IHSS does NOT do a thorough hiring process. They search for help on Craigslist. Do your homework. A lic or certification does not always make a great companion or caregiver. REFERENCES, thorough interview, supervised trial periods, hiring a healthcare liaison (like a property manager for property or like a wedding planner for wedding time) has the experience needed to take responsibility to supervise the caregiver team and report to the family. They manage medications, the client, run the background checks and handles the scedules hiring and firing. I am an expert in this area, and actually do this for a living. Don't just hire anyone and moreover, follow your gut.


A fellow caregiver answered...

If you are providing care on any level , then you should be certified. Personally, I recommend the American Caregiver Association, as the are a preferred provider for CalPERS Long-Term Care, and the national certifying organization for caregivers. There website is www.americancaregiverassociation.org

Beyond that, it's all about checking references, background, work history, and doing a thorough interview, as others have eluded to. Also, caregivers are not "licensed", they are considered "non-medical.", so they are "certified." And, just because you are "certified", this does not equate to compassion, and doing a "good job" as a caregiver. It really is about having your heart in the right place.


A fellow caregiver answered...

AB-1217 Home Care Services Consumer Protection Act, that took effect in late 2014 requires that non-medical in-home caregivers must have a) background check (livescan) b) received 5 hour training and c) registered with the state of California through CDSS Home Care Bureau. The regulations is highly stringent as any misdemeanor has to be qualified otherwise individuals can't work as caregivers.


Amorin26 answered...

I am a Caregiver myself and I work for an agency called Nurse Next Door. When we are hired we are out through a background check, required to get TB checks and so forth. The beginning of 2016 we were also required to registure with the state of California to be licensed caregivers and complete a livescan. Depending on where you are I would look into an agency and look at what those qualifications are. They can also help with answering questions as well. Hope that helps.


Twilliamson answered...

I am grateful for the information. I am a caregiver for a gentleman who is the father of a family member. I want to become a caregiver for others. My background is impeccable. My finances are sound. I will be looking into these web sites. thank you.
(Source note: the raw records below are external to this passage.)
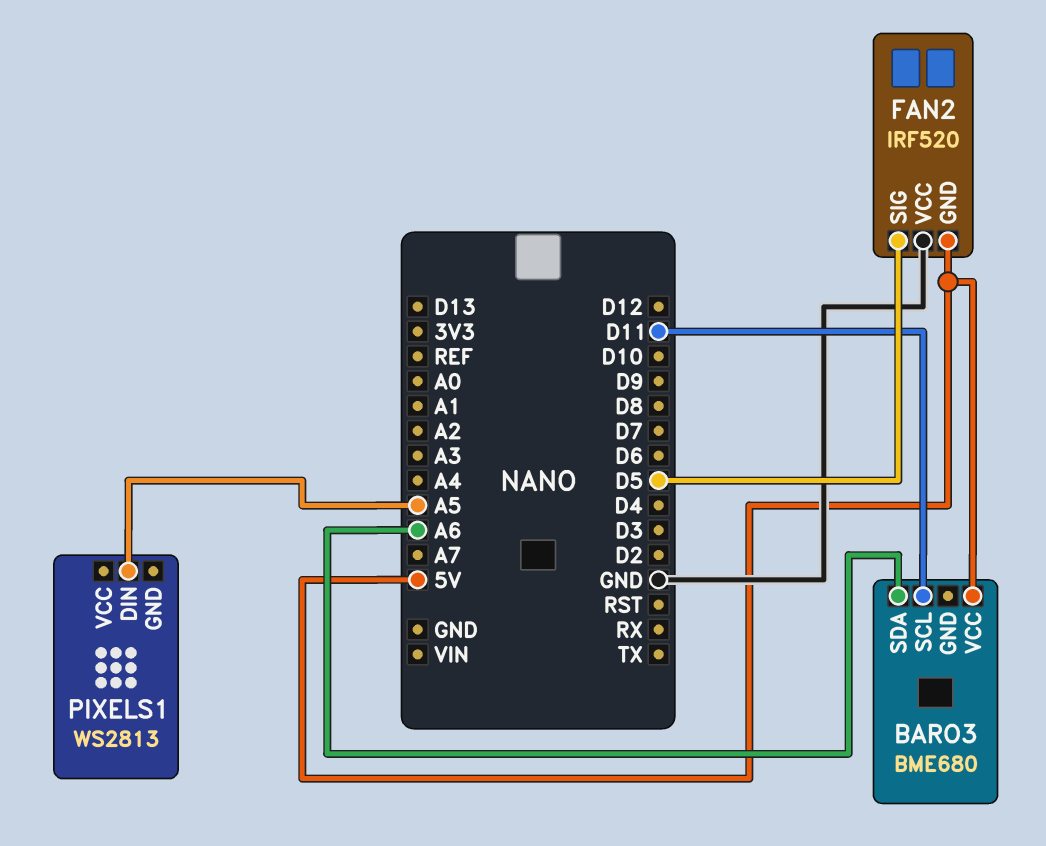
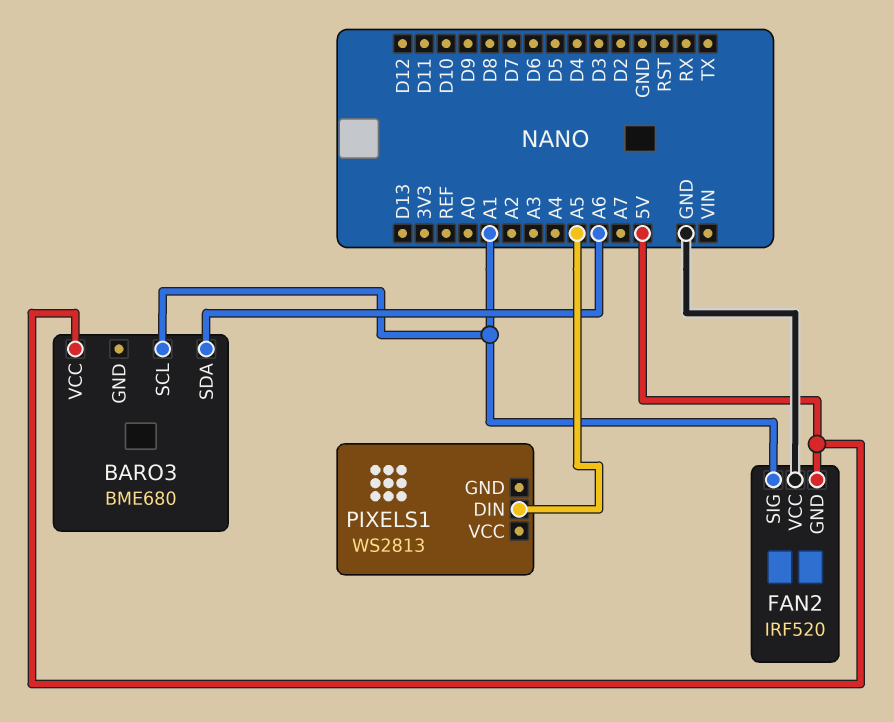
BARO3 pin SCL: D11 -> A1
FAN2 pin SIG: D5 -> A1

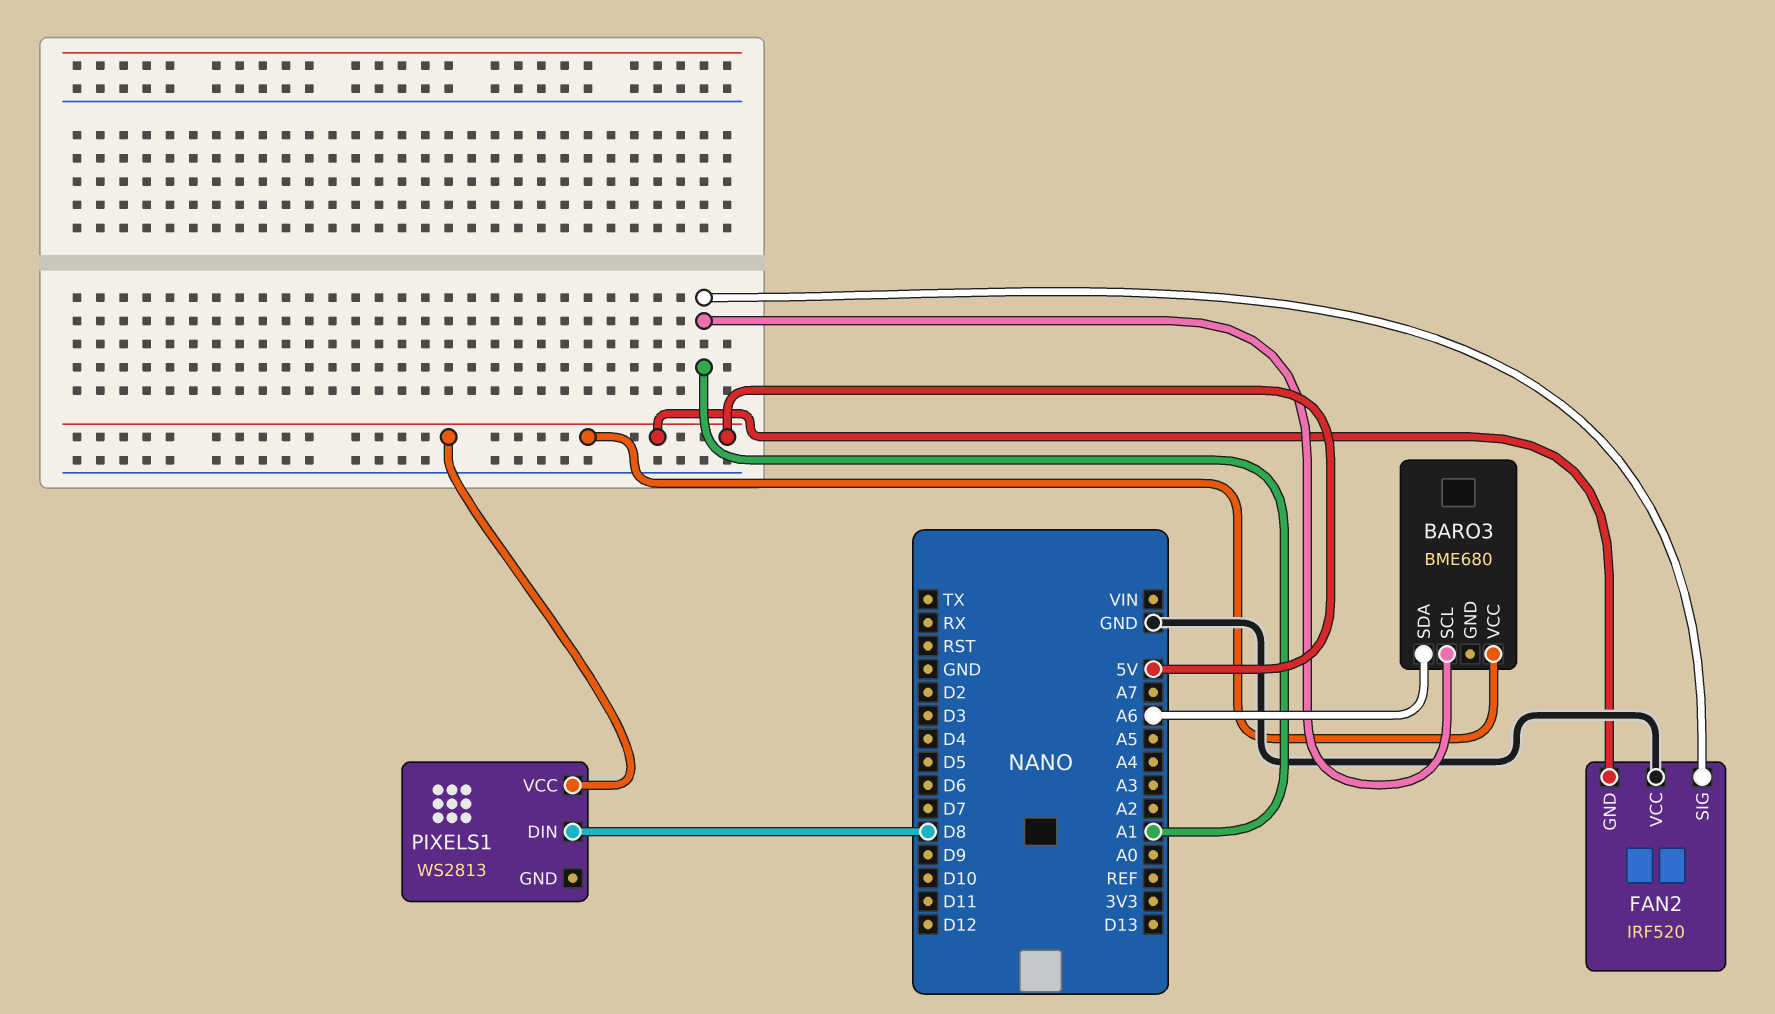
PIXELS1 pin DIN: A5 -> D8
PIXELS1 pin VCC: none -> 5V

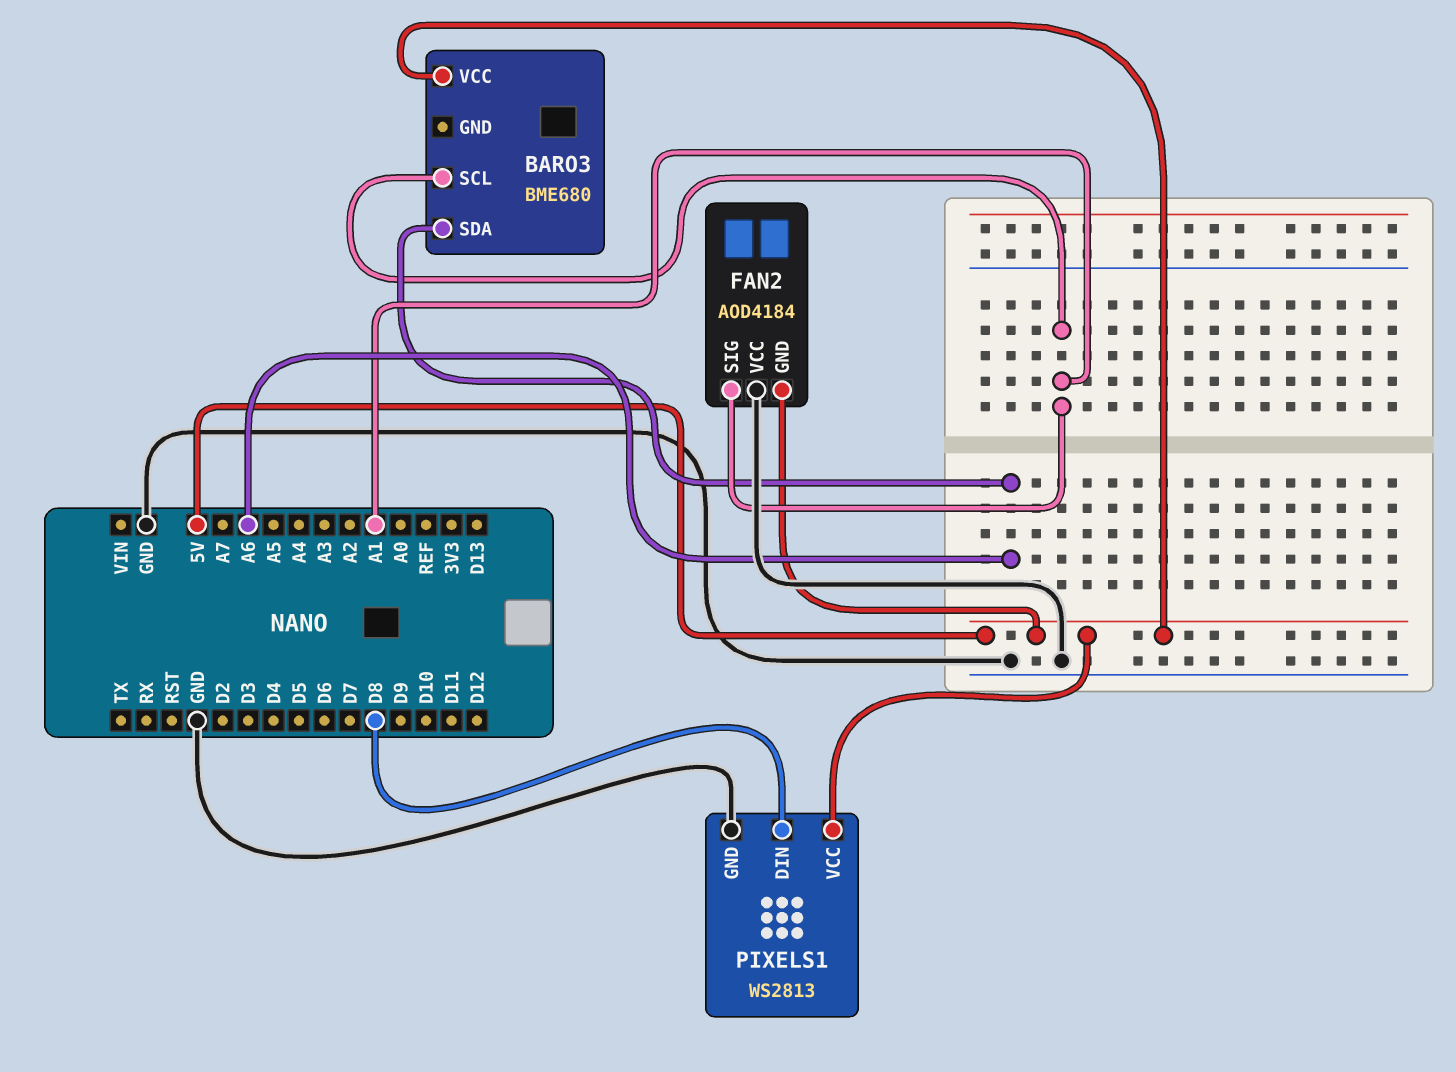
FAN2: IRF520 -> AOD4184
PIXELS1 pin GND: none -> GND

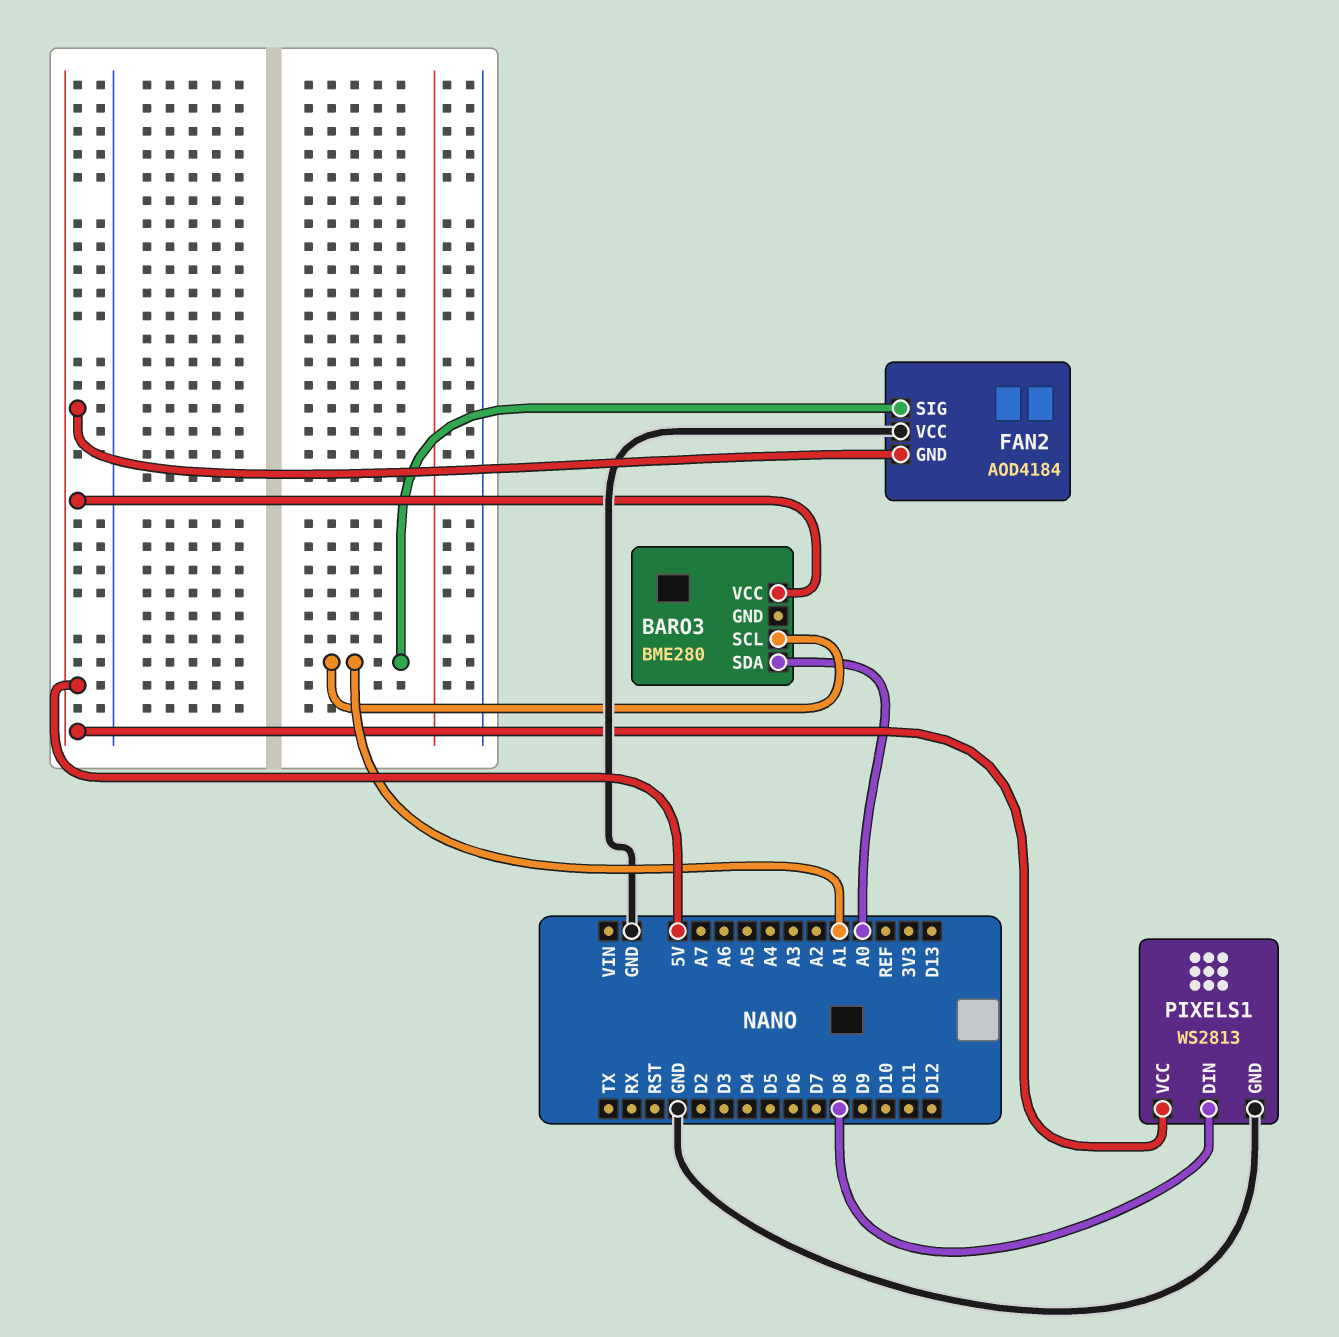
BARO3: BME680 -> BME280
BARO3 pin SDA: A6 -> A0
A fellow caregiver answered...

As of 2016, the Calif. Dept. of Social Services requires non-medical caregivers to apply and be listed on on a Home Care Aide Registry. THey must also be fingerprinted with DOJ and FBI. 5 hours of training is also required, whether you work for a home care company or are working own your own. It is now the law as of 2016. Contact the Dept. of Social Services to see a list of names of those registered. I work for a non-medical home care provider, and all of or caregivers had to go through this process.


A fellow caregiver answered...

This isn't an answer but after reading some stuff on web about caregivers versus non lics / license..etc because I don't have pic but I care for 78 old female with dementia. I live in full time I get room n board plus I drive her car that I put gas and pay the ins. Wit 150.00 week , I'm sorry but this doesn't seem fair or right. When hired on I was making 200.00 wk but that stopped 4 months in. I was under the impression that once the paperwork was done then the county wood pay the rest which would have been more like 5-700 week. So after about 8 months in the family tells me that they denied our request due to the fact she made just at the mark that says she makes too much money. So after that news I hit with all they can afford to pay is 15o weekly. 7 days a week 24 hours a day.